With Pride, January 2015


A Safe Place for All?

(January 2015)

Freddie Mercury died from AIDS in November 1991. I was a student nurse at the time. One of my colleagues told me that he “deserved it” because of his “lifestyle”. I exploded faced with her homophobia, but I was turned on by others who supported her, saying their views were right because they wanted to be parents and any parent would want to protect their sons from the likes of Freddie Mercury. And I was wrong, they said, because I was defending someone like Freddie Mercury. Their homophobia cut me deeply that day.

Last year, my partner Martin and I got married. When I returned to work, my colleague Wendy wanted to see our wedding pictures. When I got them up online, the whole office gathered around to look at them. Nobody made any homophobic or prejudiced remarks; nobody said they didn't “agree” with same sex marriage, though I was asked a lot of questions about our guests.

I have been out as a gay man throughout my entire career, at first I regularly came up against blunt homophobia from many colleagues, but as the years passed society has changed, homophobia is declining (I do work in London, one of the most metropolitan of all our cities). We now have openly gay MPs, police officers, soldiers and military personnel, and no longer is it “career suicide” when an actor comes out.

This year, Nottinghamshire Healthcare NHS Trust was named to be the most lesbian and gay-friendly employer in Britain (1). Every year Stonewall, the LGBT campaigning organisation, name their Top 100 Employers and this year the top one was an NHS trust, the first time an NHS trust has achieved this.

So life is rosy and we have achieved all we need to? No, far from it.

I have also experienced the NHS from the other side of the nurses’ station. I have asthma and have been an NHS patient for years as an in-patient, out-patient and GP patient. I am an out gay man, but when I'm a patient I suddenly rush back into the closet, it's the only time I do, but I have good reason to. I always fear that if a clinician finds out I'm gay they will give me prejudiced treatment because it has happened in the past. I have had clinicians try to force me to have a HIV test, wear two pairs of gloves when treating me, and make comments suggesting that it is my fault I am ill because I’m gay.

As a patient I am so vulnerable, I rely on good relationships with the people treating me. The fear of homophobia hangs over this, if they know I'm gay will their homophobia come out and suddenly the quality of care I receive fall? I can't take that risk.

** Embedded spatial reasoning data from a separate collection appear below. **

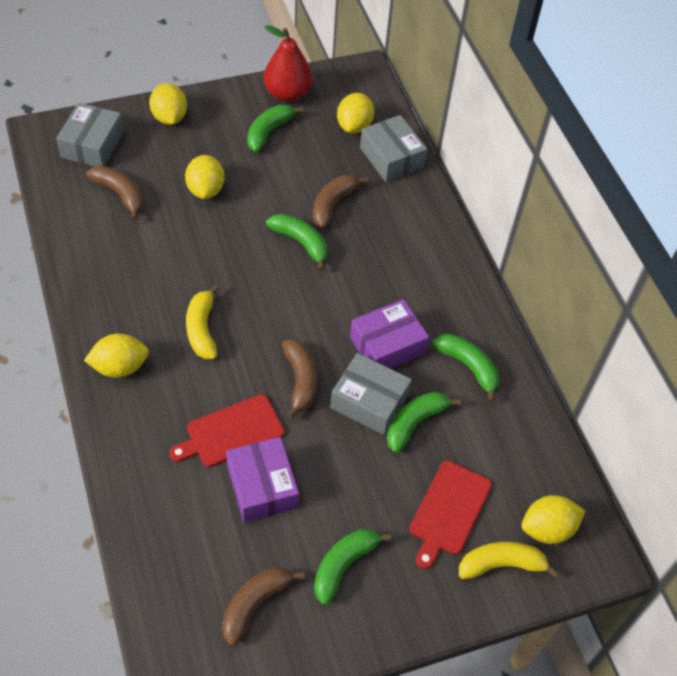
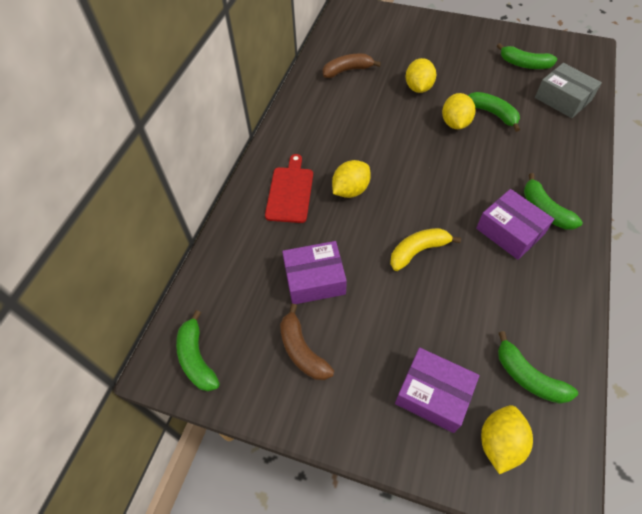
brown banana: 4 -> 2
grey box: 3 -> 1
purple box: 2 -> 3
red cutting board: 2 -> 1
red pear: 1 -> 0
yellow banana: 2 -> 1
yellow lemon: 5 -> 4

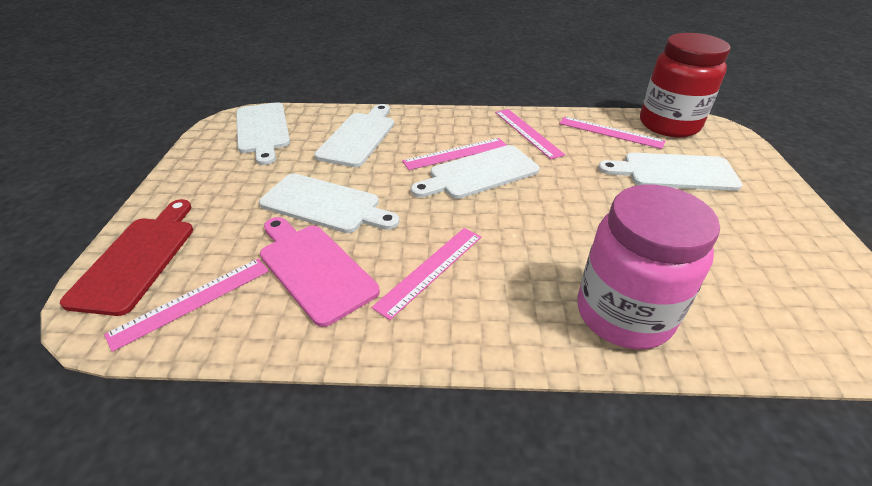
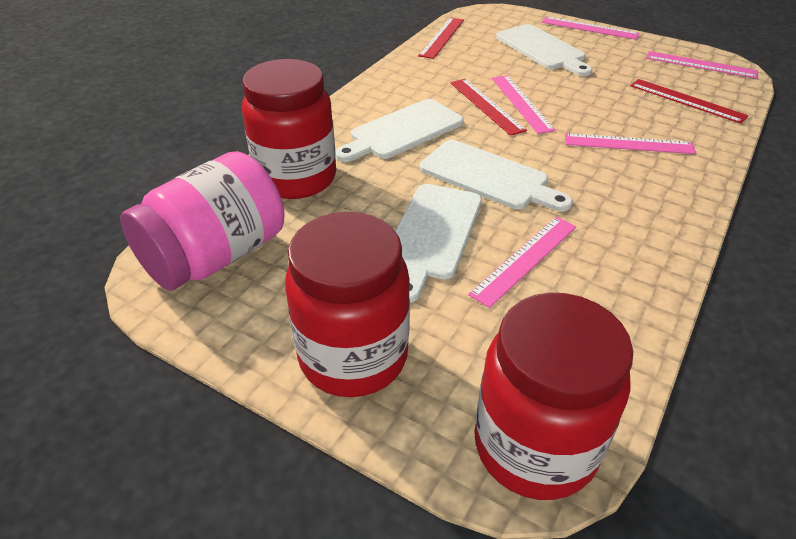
pink cutting board: 1 -> 0
red cutting board: 1 -> 0
red jar: 1 -> 3
red ruler: 0 -> 3
white cutting board: 5 -> 4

There have been a lot of high-profile cases where people have gone to court for the “right” to discriminate against lesbians and gay men. Registrars not wanting to marry same-sex couples, counsellors not wanting to see same-sex couples, therapists wanting to “cure” gay people. How do I know the clinician treating me doesn’t have these views too? In the past I have met enough nurses who have had these attitudes.

This is not paranoia but an all too real fear for many. Stonewall found a third of gay men and a half of lesbians have received negative experiences from healthcare professionals because of their sexuality and a third of gay men and half of lesbians aren't out to their GPs (2). These statistics are nothing to be proud of.

The picture for lesbian and gay staff is equally as patchy. Nottinghamshire Healthcare NHS Trust might be the most lesbian and gay-friendly employer in Britain but there were only eight other NHS organisations in the Stonewall Top 100 Employers.

We have come a long way, but we still have a long way to go. We can’t sit back and say the job is done. Yes, we have marriage equality and gay characters on our soap operas, but the NHS still isn’t a safe place for all people, and how can we rest until it is?